旋即,聶元化整個人掉落下去,折斷無數樹枝樹幹,半躺半靠在一顆大樹之下。
陸傾川漠然落地,默唸印訣,元王鼎納入乾坤玉之內。
他順著經由聶元化摧枯拉朽而開鑿出來的林間大道慢慢進入林中,再看那聶元化,散亂的頭髮由花白變為全白,肌膚蒼老不堪,唯一不變的,是那眼眸之中的恨意。
陸傾川沒有絲毫的憐憫,冷笑道:“你是不是很奇怪,為何你明明感受到了那一劍,且有起碼一半的機會躲過這一劍,卻硬是沒有躲開?”
聶元化口不能言,所有的力氣都化作了那怨毒的眼神。
若是目光能殺人,陸傾川早已死了不止千萬次。
看著聶元化這副模樣,陸傾川面不改色,開口道:“本王便讓你死個明白,你可還記得蘇雲深微微劃破你肌膚的那一劍?”
聶元化聞言,似乎在回想著什麼。
“聶元化,你沒想到吧,要你命的恰恰就是你絲毫不在意的那一劍。”
陸傾川右手化爪,隔空以捏,旋即,那聶元化的脖子彷彿被人扣著一般,緩緩站了起來,陸傾川那冷漠的神色之間,帶著無盡的譏諷,道:“放心,用不了多久,你聶氏一族,一個也少不了。”
話未盡,聶元化怒目圓睜,似乎要開口說出最後一句話。
你想說?
我就偏偏不讓你說!
咔。
大名鼎鼎的清河聶氏老祖聶元化,就這麼簡簡單單的被陸傾川掐斷了脖子,身首異處。
縱橫江湖數十年的江湖巨擘,甚至連留下一句遺言的機會也沒有。
方天闕不知何時,站在了一棵有些年頭的樹上,斜倚主幹,淡然的看著這一幕。
待到確定這聶元化死絕了之後,他輕聲開口說了兩個字:“劍來。”
那由背後貫穿聶元化心口的冰闕長劍應聲拔出,歸入劍鞘。
陸傾川轉身,胡亂擦了擦面容上的鮮血,笑道:“回船上喝兩杯?”
方天闕看著地上這個衣衫凌亂、滿面血汙的堂堂西南王,想笑卻強忍著笑意。
陸傾川看著方天闕那險些遮掩不住的笑意,也沒有在意,無奈道:“笑個錘子,換你來也一樣,不對,可能比我還要慘。
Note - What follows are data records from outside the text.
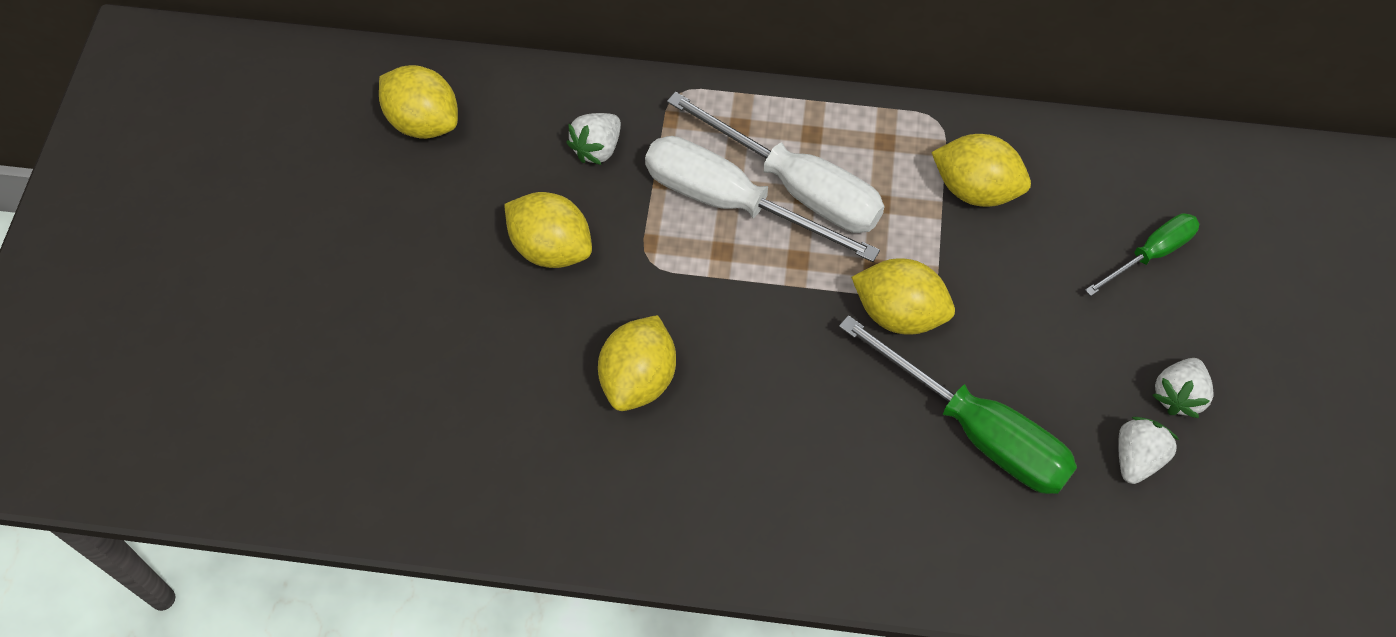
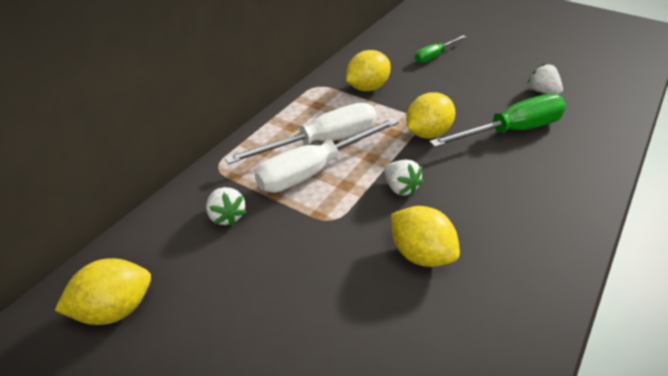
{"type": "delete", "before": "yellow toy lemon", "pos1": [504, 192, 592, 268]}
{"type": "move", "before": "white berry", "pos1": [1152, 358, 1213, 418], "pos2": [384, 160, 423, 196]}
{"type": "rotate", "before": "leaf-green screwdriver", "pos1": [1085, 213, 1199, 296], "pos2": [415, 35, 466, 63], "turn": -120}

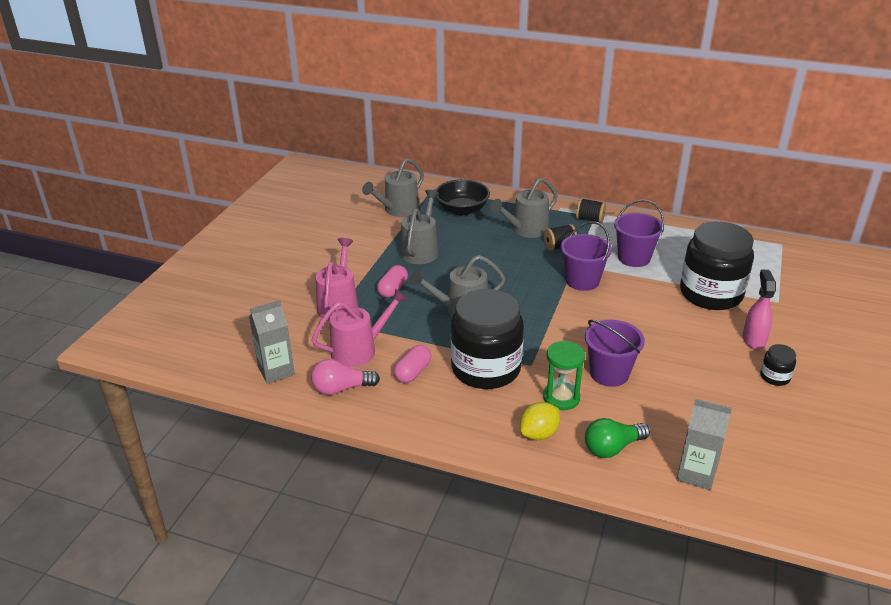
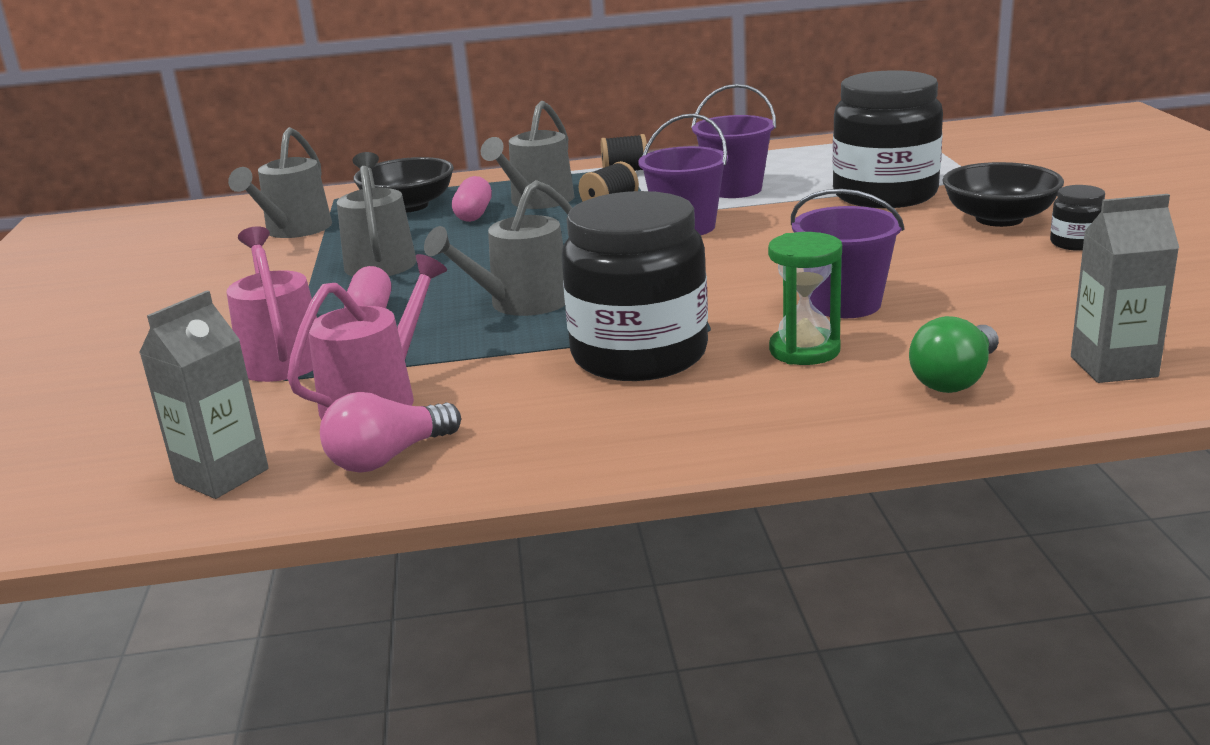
{"type": "delete", "before": "yellow toy lemon", "pos1": [520, 402, 560, 440]}
{"type": "move", "before": "rose-pink pill shape", "pos1": [394, 345, 431, 383], "pos2": [452, 176, 492, 222]}
{"type": "replace", "before": "rose-pink sprayer", "after": "black deep dish", "pos1": [743, 269, 776, 350], "pos2": [942, 162, 1064, 227]}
”
方天闕沒有反駁陸傾川,轉身欲走。
“等等。”
方天闕淡淡的轉身,看著陸傾川。
“搭把手。”雖然不怎麼願意承認,但最後催動元王鼎拿一下,確實一下子吸乾了陸傾川體內的氣機,別看他現在還能站著說話,實則已是一個空殼子,便是現在跳出來一個連王玄境都不是的三流武夫,都能將他斃命當場,“走不動了。”
“聽張野狐說...”方天闕看著陸傾川,到底還是忍不住笑了起來,說道:“你那裡有東海忘川閣的好酒?”
“......”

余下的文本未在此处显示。